“Measureless mountain days… opening a thousand windows to show us God.” I love that quote from John Muir, the naturalist and founder of the Sierra Club who was so instrumental in advocating for the preservation of some of our nation’s most treasured natural lands. Last fall, we traveled back to the Great Smoky Mountains National Park, and this week, I’ve been enjoying inspiration from the images captured there. There is, indeed, so much about experiencing the mountains that seems measureless — the views, the heights, the colors, the distance. Our drive over the Newfound Gap Road from Gatlinburg, Tennessee to Cherokee, North Carolina offered great views of the vastness and great roadside stops and climbs to discover the view up close, too.
In this trip, we saw the vibrance of the sunny skies as well as the park’s signature smoky blue views. We climbed the rocks where President Franklin Roosevelt dedicated the park at Newfound Gap, and let our toes touch the Appalachian Trail as it crosses one of the park’s most traveled paved roadways. The elk came out at the Oconoluftee Center on our return trip from visiting Cherokee, and didn’t seem phased by the camera clicks.
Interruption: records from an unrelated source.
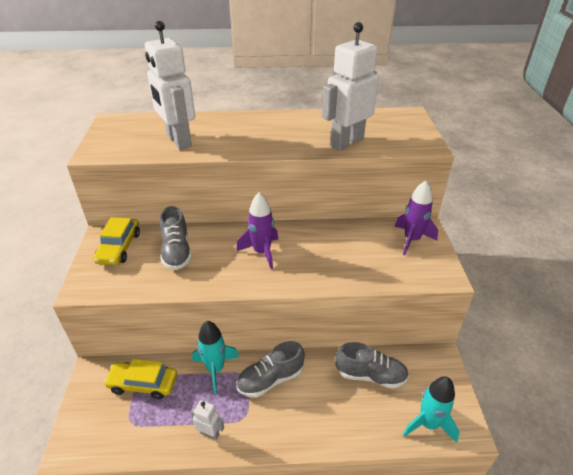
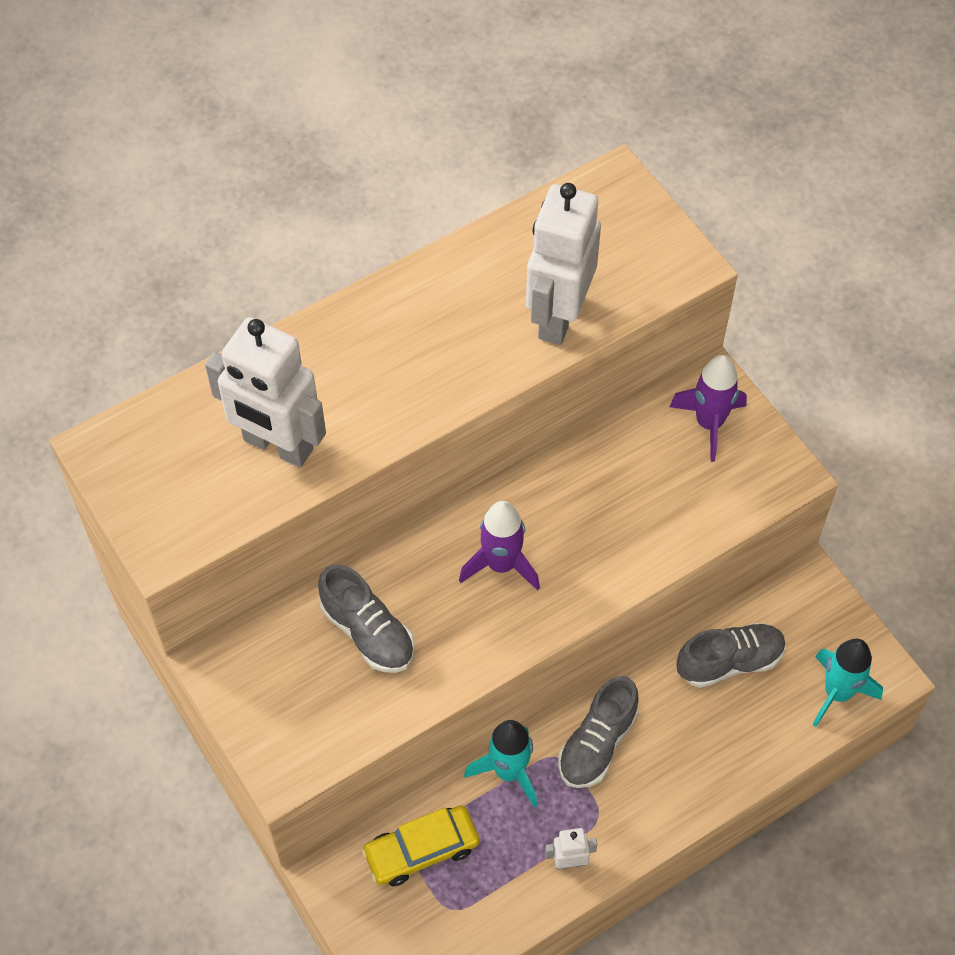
camera: 30 degrees left, 20 degrees up
(119, 247) = (267, 672): yellow car -> none

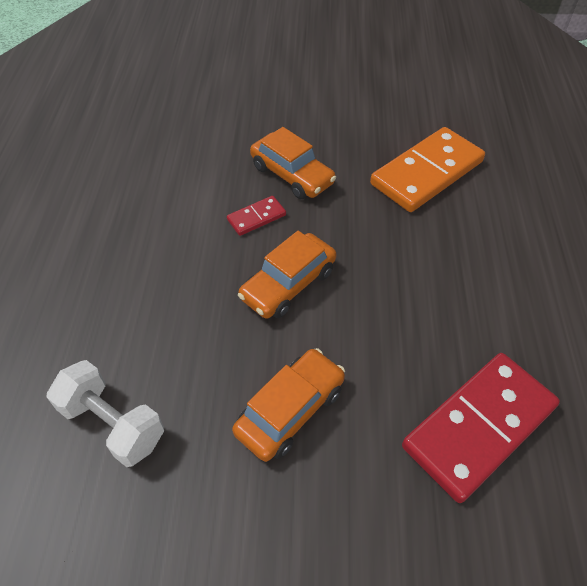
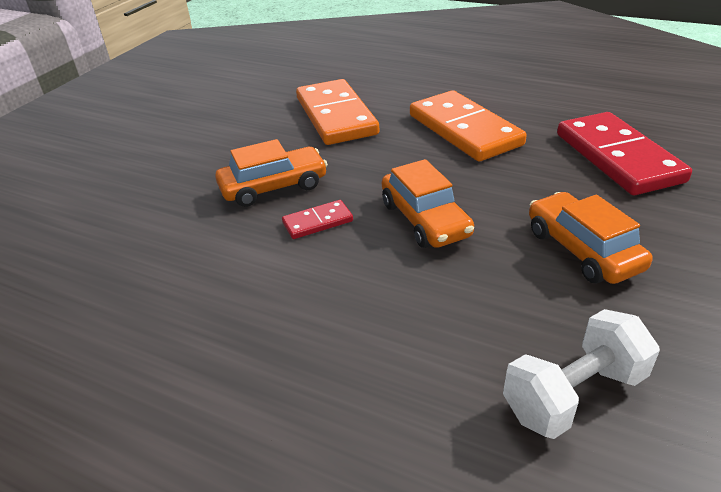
camera: 65 degrees left, 15 degrees down
(256, 217) = (317, 222): red domino -> red domino turned 75 degrees clockwise
(459, 276) = (464, 130): none -> orange domino

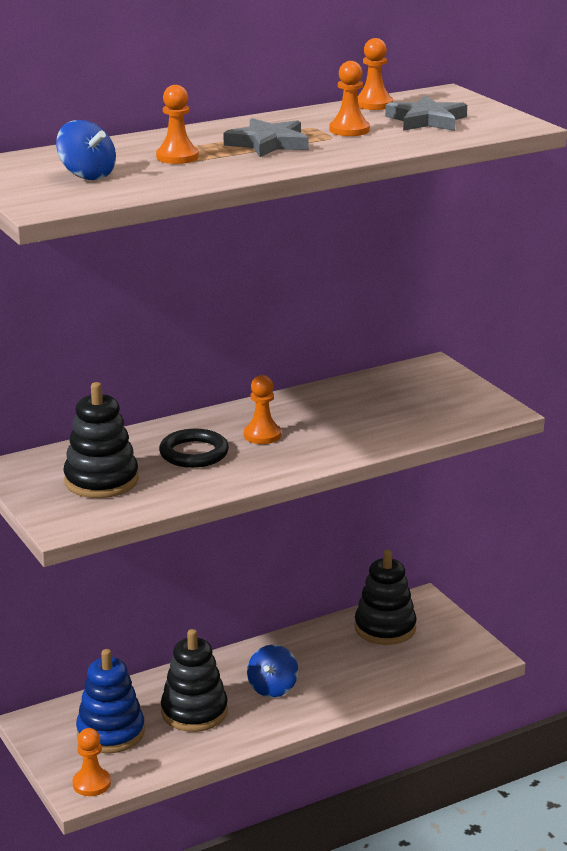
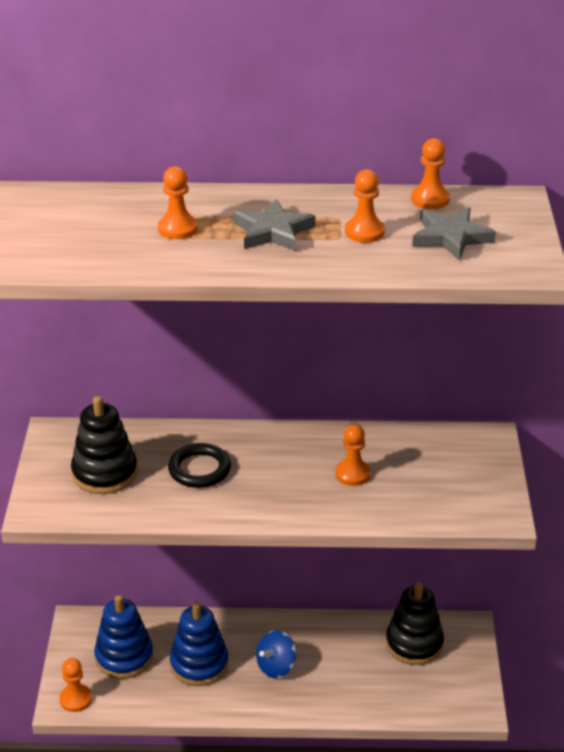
camera: 30 degrees right, 10 degrees up
(87, 175) = (81, 232): blue spinning top -> none
(194, 712) = (199, 664): black stacking toy -> blue stacking toy
(262, 435) = (271, 469): orange pawn -> orange pawn (352, 474)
From our cabin outside Gatlinburg, we saw sunrises and sunsets, and the full range of mountain weather — including a few sunbeams breaking the clouds that we were sure indicated the true location of Bilbo Baggins’ hobbit hole in the Shire.
I love taking pictures that I can bring home and enjoy at least some version of our experiences and discoveries again later, but I’ve also found that I tend to really absorb and reflect on time in places when I try to capture them with pen and paint. The act of “painting it out” can sometimes help me fill my heart with the refreshment of these times enjoying nature with some of the little hearts I love most. I’ve been trying to do more of that lately, so I’m sharing one illustrated mountain view today along with some of our other “measureless” discoveries. Enjoy!